Monday, May 23, 2016

Title VII & Title IX

Do you know the history of why “sex” was added to Titles VII & IX, it is a very interesting story and started a path that lead to the courts ruling that we were covered by the Civil Rights Act.
How A Poison Pill Worded As 'Sex' Gave Birth To Transgender Rights
NPR
By NPR Staff
May 15, 2016

The legal case over transgender rights hinges on the Civil Rights Act of 1964, which prohibits discrimination on the basis of race, color, national origin, religion and sex. But the word "sex" wasn't always going to be part of the bill. And "sex" — which, at the time was meant to mean gender — was not on that list when the bill came to the House.
[…]
On how the word "sex" ended up in the Civil Rights Act
It got in there in a mischievous way in the final phase of the Florida bill in the House of Representatives, when Howard Smith, an elderly Virginian, unrepentant segregationist and racist and chairman of the rules committee — which was the absolute bottleneck that had held all such rules hostage for years — decided to insert it. And there's some disagreement about exactly why he did it. Most people think he did it as a poison pill, to kind of make people vote against the bill because it would be so ludicrous on the face of it to protect women in a bill that was intended to end racial discrimination.
[…]
On why Judge Smith thought putting "sex" in the bill would doom it in the Senate
I think he thought that there were a bunch of people who thought that anti-discrimination should not be enshrined in federal law. There was another school of thought that in the early 20th century, it was seen as progressive to limit the hours and working responsibilities of women as a humane gesture and in places like Virginia, where the textile mills depended on female labor, that meant that there were severe restrictions that limited what many manufacturers could demand of female workers. So a very cynical view could hold that Judge Smith wanted to eliminate that safeguard for women in his home state and there would be a boon to manufacturers who could in fact treat women just like men and make them tote the barge and lift the bale and get more work out of them.
Up until the Civil Rights Act discrimination was a state’s right, that the states had a right to discriminate against a minorities in their states and that the federal government should butt out.

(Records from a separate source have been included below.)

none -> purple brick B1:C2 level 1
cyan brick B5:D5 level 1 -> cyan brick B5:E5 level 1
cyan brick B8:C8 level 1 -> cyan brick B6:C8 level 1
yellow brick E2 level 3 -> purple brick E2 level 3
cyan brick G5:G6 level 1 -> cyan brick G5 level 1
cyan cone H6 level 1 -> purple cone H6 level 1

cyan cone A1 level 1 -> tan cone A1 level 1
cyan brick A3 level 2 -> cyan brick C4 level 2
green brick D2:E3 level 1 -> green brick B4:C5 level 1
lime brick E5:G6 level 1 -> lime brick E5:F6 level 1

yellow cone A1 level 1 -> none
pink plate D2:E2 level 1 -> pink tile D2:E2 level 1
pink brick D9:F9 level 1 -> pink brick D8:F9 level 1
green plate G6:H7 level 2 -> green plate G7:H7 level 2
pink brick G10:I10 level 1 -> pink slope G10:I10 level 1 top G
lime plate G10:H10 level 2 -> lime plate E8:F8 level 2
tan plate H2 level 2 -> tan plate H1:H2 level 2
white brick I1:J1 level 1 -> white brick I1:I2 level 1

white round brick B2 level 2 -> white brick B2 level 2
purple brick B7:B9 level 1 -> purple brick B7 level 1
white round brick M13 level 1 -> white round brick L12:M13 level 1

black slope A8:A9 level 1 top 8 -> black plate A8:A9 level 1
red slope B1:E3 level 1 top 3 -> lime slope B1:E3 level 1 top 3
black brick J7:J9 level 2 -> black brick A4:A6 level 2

But that all changed when the Act was passed. What lead up to the Civil Rights Act was a court case,
Following World War II, pressures to recognize, challenge, and change inequalities for minorities grew. One of the most notable challenges to the status quo was the 1954 landmark Supreme Court case Brown v. Board of Education of Topeka, Kansas which questioned the notion of "separate but equal" in public education. The Court found that "separate educational facilities are inherently unequal" and a violation of the 14th Amendment. This decision polarized Americans, fostered debate, and served as a catalyst to encourage federal action to protect civil rights.
And the law didn’t pass easily it was a long drawn out battle over states’ rights,
The real battle was waiting in the Senate, however, where concerns focused on the bill's expansion of federal powers and its potential to anger constituents who might retaliate in the voting booth. Opponents launched the longest filibuster in American history, which lasted 57 days and brought the Senate to a virtual standstill.

Senate minority leader Everett Dirksen nurtured the bill through compromise discussions and ended the filibuster. Dirksen's compromise bill passed the Senate after 83 days of debate that filled 3,000 pages in the Congressional Record. The House moved quickly to approve the Senate bill.
And part of that battle to defeat the bill was the addition of “sex” to the bill.

Once again the battle is over states’ rights, the right to discriminate against a part of the state’s population and in our case the LGBT people of the state. Once again the Fourteenth Amendment will play an important part in the legal discussion.